Skip to content

Stephh824/WebSearch

Repository files navigation

WebSearch

Google in Go!
A lightweight search engine written in Go that supports web crawling, text extraction, TF-IDF based ranking, bigram search, wildcard search, stemming, and basic image indexing.


🚀Features

  • Web crawling for downloading HTML page following robots.txt rules
  • Content extraction + cleaning
  • Tf-IDF scoring for ranking search results
  • Snowball stemming to normalize words
  • Bigram phrase searching
  • Wildcard search
  • Image extraction
  • Local persistent DB (currently named example.db) for storing indexed pages
  • Pure Go implementation - no external search frameworks

🧠Concepts Used

This project implements core information-retrieval techniques:

TF-IDF Ranking

Each document is represented by a vector of term weights.
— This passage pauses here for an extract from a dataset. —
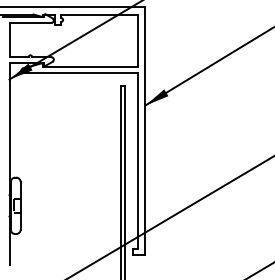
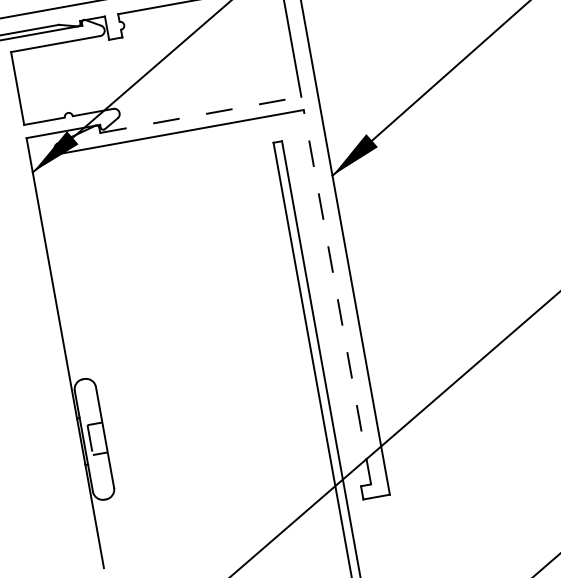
line: (91, 67) -> (202, 115), solid -> dashed
line: (137, 161) -> (336, 298), solid -> dashed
Query-document similarity is computed to produce ranked search results.

Snowball Stemming

Words are normalized to a common root to improve matching
Example:

  • Query: running
  • Document: ran fast After stemming -> both map to run and match correctly

Bigram Phrase Searching

This means searching for:

  • Machine learning
  • Computer vision
  • Software development
    returns only documents that contain those two words consecutively, preserving meaning and reducing irrelevant matches.

Wildcard Search

Supports prefix wildcard queries:

  • computer -> comput*
  • emergency -> emerg*
  • servive -> serv* These match any word that starts with the prefix, even after stemming - useful for when the user is unsure of the word form.

Image Search

The crawler extracts all image source URLs from each page along with the alternative text attached on each page. Search results include associated image URLs based off of the alternative text, making this a simple keyword-to-image lookup.


🛠️Getting Started

Install + Clone

git clone https://github.com/Stephh824/WebSearch.git
cd WebSearch

💡Running the App

The simplest and cleanest way:
go run .
Go automatically ignores the test files.
Then go to localhost:8080.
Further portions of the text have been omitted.